“死小子,让你多嘴!让你多嘴!”帐内传来打闹的声音。
“好了好了,我闭嘴,我不吱声,总行了吧!”
“蹲好咯!”先前那个有些粗哑的男声再次响起,“丰大人一挥手,嘭地一声城门就砸下了。而后埋伏在树林里的弟兄就卯足了吃奶的劲又敲又打又喊又叫,那些雍兵就傻了眼了,特别是他们的头儿,像受惊的耗子一下子就从马车里钻出来,打着抖爬上马,那样儿要多狼狈有多狼狈啊。”
“嗯。”另一个男声响起,“老子我和老马不同,咱分到的任务是在城里追击那些残兵。进来大概有千来号人吧,结果被弟兄们一阵乱砍,最后追到北门那边也就剩下两百多。就在老子想上去再爽爽的时候,刘头儿就拦住大伙儿了,说是有人去收拾。当时还纳闷呢,谁呀。后来才听说是丰大人一个人去守北门了,好家伙,两百多人啊。一个白面书生百人斩啊,那是何等的豪气!”
“真的……是他一个人干的?”问话的人语带质疑。
“真的!老子可是看到将军和殿下冲到北门外,然后抱着昏迷的丰大人回来的。最后打扫战场时才发现,北门外全是雍军,没有咱们兄弟的影子。特别是打头进城的那个三角眼,是被生生扎在树上的,死相真他妈惨。”

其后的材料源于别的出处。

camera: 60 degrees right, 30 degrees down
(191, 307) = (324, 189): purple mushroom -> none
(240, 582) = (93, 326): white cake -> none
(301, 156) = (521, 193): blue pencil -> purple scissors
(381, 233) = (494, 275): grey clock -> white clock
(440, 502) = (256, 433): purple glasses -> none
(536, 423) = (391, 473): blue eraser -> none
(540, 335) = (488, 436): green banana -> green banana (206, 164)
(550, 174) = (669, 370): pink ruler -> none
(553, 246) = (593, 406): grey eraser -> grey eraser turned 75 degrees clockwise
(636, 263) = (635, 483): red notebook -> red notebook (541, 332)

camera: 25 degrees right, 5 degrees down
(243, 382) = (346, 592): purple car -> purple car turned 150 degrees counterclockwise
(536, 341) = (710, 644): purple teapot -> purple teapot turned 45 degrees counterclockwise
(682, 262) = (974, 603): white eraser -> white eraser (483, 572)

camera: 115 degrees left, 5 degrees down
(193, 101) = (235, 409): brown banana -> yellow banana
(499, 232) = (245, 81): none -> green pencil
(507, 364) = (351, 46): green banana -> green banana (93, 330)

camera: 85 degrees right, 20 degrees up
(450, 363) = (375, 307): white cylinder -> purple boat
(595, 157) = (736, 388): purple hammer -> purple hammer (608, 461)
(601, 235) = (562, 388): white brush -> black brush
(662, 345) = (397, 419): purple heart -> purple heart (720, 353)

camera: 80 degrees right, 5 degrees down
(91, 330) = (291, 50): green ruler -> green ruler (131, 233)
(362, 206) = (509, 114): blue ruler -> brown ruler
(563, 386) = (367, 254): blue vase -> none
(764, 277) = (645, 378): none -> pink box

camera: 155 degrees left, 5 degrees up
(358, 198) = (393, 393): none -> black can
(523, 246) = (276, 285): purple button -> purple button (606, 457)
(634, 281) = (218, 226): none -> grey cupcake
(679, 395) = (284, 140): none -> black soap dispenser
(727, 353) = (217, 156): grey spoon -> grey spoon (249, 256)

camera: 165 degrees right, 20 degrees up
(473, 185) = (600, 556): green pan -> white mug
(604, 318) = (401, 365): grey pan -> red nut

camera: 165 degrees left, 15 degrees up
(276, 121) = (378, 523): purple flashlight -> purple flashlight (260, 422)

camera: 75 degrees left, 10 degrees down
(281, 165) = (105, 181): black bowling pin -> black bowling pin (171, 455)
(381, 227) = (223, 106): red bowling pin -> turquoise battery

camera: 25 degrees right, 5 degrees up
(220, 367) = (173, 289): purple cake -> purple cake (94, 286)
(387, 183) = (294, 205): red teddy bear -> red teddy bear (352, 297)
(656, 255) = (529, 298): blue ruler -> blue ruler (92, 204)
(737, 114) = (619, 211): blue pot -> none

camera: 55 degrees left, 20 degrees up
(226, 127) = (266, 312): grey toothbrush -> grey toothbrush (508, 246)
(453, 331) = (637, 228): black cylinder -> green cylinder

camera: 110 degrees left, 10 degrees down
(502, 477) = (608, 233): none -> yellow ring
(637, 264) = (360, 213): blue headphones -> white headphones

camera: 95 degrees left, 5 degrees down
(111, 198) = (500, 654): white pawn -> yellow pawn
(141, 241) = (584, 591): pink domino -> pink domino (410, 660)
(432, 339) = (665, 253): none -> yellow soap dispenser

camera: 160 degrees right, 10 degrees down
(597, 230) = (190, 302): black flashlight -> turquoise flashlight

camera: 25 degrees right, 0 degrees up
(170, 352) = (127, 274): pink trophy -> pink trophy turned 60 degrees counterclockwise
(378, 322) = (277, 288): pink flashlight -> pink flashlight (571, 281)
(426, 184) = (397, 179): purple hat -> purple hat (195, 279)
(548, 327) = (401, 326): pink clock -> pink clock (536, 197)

“怪不得啊!”一个兴奋的声音响起,“怪不得丰大人能压倒殿下啊,原来是有真功夫。”那个“真”字咬的格外重,重的让我听出了几分怪味。
“哈哈哈~”“哈哈哈~”笑声有些诡异,“不知道在炕上,殿下和大人哪个是阴哪个是阳啊。”
“废话,今天不都看到了嘛,丰大人在上啊!”
“不对!北营的人说殿下强,下午他们亲耳听见的。”
“妈的,老子说大人是阳就是阳。”
“屁!那王孙贵族是随随便便给人压的嘛。”
听到这里,我终于明白了。脸颊滚烫,狠狠地瞪了瞪白色的帐篷:好的不想,尽想些乱七八糟的。气呼呼地转身,疾步往回走去。一路上越想越不对,下午那会儿允之说的那些话分明就是!这个唯恐天下不乱的家伙!呼吸带寒,脚下生风,无视门卫的行礼,狠狠地撩开帐门,怒气腾腾地冲了进去。
允之散着头发斜倚在矮塌上,他似笑非笑地睨了我一眼,翻了一页书:“总算回来了,再晚点水都凉了。”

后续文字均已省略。